Les voyages d’Ulysse ne sont qu’une partie de sa légende. Celle-ci se prolonge et se complète dans l’Odyssée par le récit de sa lutte contre les prétendans de Pénélope et de la vengeance qui en est le dénouement. La question de l’unité de formation du poème est liée à celle de l’unité de cette légende, bien que la solution de lune ne soit pas nécessairement valable pour l’autre.

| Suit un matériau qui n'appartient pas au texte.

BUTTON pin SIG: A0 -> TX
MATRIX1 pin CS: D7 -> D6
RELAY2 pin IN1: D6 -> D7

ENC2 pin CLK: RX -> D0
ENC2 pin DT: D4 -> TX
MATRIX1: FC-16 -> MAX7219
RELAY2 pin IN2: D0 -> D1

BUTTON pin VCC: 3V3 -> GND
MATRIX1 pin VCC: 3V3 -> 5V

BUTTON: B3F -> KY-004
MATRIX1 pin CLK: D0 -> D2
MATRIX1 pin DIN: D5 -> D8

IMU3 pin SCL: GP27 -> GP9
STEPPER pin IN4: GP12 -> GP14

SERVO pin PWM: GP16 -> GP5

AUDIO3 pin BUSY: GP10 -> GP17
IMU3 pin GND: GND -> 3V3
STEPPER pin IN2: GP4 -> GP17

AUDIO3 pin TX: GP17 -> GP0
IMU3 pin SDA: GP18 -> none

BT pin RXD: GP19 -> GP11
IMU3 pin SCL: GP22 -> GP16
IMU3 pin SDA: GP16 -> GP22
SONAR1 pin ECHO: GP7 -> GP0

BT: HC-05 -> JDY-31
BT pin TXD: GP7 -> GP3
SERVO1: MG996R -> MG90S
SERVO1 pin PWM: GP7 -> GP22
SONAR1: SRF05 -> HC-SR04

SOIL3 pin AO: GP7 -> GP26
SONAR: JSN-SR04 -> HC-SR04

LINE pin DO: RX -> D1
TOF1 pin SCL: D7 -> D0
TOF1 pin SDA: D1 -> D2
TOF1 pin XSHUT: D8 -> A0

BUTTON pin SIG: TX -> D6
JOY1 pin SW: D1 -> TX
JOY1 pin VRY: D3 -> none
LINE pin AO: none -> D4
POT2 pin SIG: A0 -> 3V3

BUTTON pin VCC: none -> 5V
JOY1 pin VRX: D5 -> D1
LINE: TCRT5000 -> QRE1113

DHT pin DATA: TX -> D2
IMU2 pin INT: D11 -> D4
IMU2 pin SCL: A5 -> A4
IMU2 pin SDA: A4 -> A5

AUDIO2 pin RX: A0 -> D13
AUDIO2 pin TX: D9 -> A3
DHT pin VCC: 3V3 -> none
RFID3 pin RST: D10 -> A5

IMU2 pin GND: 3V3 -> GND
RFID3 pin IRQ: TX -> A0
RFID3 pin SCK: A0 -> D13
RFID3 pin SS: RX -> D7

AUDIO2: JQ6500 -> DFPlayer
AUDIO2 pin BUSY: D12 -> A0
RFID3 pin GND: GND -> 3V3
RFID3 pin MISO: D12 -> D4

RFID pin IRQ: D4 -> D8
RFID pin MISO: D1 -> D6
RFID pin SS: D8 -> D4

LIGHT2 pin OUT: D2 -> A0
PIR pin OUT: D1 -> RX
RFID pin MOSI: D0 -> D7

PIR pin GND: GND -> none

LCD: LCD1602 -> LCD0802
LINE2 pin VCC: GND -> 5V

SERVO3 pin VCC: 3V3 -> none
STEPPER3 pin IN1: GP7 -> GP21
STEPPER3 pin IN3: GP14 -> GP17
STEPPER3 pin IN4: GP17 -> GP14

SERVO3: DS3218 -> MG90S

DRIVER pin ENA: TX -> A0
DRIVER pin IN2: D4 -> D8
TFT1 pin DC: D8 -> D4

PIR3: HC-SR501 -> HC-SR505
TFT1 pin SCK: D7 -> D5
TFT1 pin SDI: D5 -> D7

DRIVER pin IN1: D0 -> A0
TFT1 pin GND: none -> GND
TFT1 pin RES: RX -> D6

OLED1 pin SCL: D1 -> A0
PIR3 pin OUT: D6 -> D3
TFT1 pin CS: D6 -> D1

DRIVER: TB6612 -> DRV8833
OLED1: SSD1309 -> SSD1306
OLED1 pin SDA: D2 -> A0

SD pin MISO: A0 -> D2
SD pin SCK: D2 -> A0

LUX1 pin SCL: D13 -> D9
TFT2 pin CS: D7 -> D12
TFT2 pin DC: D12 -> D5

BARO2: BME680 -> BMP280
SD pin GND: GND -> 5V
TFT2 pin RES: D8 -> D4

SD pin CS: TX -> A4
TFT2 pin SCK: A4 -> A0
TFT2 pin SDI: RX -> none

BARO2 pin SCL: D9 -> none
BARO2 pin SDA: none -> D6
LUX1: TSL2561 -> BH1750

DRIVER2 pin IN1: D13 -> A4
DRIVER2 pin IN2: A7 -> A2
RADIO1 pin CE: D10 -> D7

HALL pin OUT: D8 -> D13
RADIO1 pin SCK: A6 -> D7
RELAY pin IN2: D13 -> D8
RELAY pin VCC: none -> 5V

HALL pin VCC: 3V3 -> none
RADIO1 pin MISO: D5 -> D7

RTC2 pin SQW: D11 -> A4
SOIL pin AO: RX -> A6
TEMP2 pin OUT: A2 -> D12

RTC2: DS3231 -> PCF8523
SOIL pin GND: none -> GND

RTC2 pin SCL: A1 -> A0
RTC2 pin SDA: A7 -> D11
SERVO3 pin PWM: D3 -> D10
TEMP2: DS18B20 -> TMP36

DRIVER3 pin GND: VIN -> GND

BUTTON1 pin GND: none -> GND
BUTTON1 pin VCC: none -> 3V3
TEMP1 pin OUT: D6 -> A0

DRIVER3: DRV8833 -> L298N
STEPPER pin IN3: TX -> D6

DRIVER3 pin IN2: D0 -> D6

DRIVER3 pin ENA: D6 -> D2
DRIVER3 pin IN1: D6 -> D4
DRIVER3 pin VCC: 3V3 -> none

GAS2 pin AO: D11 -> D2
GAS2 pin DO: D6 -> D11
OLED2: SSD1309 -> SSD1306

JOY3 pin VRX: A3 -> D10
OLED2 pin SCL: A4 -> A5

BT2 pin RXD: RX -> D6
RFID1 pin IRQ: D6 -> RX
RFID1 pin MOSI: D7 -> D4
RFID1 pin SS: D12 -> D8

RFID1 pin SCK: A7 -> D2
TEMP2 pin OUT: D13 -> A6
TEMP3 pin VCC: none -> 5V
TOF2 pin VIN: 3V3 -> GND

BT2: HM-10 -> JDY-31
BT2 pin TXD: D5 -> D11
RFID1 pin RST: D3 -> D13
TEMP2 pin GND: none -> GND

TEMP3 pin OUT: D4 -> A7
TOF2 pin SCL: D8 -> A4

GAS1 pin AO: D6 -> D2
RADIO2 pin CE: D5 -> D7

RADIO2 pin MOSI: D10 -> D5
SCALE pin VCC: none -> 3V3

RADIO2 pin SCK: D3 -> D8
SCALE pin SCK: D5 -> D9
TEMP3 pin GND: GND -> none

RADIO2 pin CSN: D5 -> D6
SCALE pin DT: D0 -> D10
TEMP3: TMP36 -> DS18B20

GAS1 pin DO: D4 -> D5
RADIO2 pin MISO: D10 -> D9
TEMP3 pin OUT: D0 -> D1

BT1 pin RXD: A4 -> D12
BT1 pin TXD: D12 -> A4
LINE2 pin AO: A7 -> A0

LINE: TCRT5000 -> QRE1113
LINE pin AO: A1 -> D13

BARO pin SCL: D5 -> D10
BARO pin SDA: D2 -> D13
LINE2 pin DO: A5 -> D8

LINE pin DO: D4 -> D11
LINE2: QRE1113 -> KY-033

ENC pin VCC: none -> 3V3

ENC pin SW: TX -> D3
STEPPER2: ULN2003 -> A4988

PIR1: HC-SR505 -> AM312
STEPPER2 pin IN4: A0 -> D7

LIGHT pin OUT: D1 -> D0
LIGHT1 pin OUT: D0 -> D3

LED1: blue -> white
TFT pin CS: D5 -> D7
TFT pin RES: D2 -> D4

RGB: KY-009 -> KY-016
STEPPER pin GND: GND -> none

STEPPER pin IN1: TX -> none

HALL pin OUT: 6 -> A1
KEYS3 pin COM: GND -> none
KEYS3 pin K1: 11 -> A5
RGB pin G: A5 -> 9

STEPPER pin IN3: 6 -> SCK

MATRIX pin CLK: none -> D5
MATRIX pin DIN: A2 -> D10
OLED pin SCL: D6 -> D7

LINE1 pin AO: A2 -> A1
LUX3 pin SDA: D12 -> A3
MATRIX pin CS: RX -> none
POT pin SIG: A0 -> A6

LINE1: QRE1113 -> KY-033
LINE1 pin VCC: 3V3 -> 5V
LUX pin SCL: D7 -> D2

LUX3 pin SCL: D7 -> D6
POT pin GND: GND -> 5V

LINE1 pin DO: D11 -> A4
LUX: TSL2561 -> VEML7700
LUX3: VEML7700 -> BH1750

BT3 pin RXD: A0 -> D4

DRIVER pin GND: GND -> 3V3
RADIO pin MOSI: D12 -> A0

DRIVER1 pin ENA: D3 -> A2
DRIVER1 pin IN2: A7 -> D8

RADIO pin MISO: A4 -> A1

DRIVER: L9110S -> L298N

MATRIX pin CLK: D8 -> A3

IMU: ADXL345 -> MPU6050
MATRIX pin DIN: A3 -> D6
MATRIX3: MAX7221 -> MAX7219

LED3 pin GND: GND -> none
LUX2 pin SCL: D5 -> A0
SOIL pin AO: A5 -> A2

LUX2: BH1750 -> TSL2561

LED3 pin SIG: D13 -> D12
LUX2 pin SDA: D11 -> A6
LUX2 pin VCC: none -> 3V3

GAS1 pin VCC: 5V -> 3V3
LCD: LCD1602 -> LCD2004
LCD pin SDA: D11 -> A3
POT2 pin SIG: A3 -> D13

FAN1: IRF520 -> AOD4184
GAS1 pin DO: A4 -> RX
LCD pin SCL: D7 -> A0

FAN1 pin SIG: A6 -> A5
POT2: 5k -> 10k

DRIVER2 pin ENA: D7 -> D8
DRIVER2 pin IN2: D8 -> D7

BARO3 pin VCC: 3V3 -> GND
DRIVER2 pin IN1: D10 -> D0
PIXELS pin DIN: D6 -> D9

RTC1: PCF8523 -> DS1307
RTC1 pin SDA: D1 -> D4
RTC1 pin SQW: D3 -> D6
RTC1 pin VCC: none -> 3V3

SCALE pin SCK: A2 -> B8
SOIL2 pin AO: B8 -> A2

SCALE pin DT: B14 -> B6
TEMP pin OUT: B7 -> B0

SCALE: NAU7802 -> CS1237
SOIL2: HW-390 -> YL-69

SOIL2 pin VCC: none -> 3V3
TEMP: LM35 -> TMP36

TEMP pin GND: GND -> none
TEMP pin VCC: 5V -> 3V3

Un certain nombre de savans, parmi lesquels il faut nommer M. de Wilamowitz-Moellendorff et M. Otto Seek, inclinent à considérer la légende d’Ulysse comme le développement d’un mythe solaire. Pour justifier cette façon de voir, ils font ressortir certains traits, qui leur paraissent caractéristiques, et qu’ils empruntent à toutes les parties de cette légende, aussi bien aux voyages qu’à la vengeance. C’est admettre implicitement que tous les traits ainsi notés étaient primitivement réunis et qu’ils font essentiellement partie d’un même tout. Or, rien ne prouve qu’il en ait été ainsi. On prend pour base de démonstration un fait qui est lui-même à démontrer. Véritable faute de méthode, qui doit rendre plus suspecte encore une théorie singulièrement hasardeuse par elle-même.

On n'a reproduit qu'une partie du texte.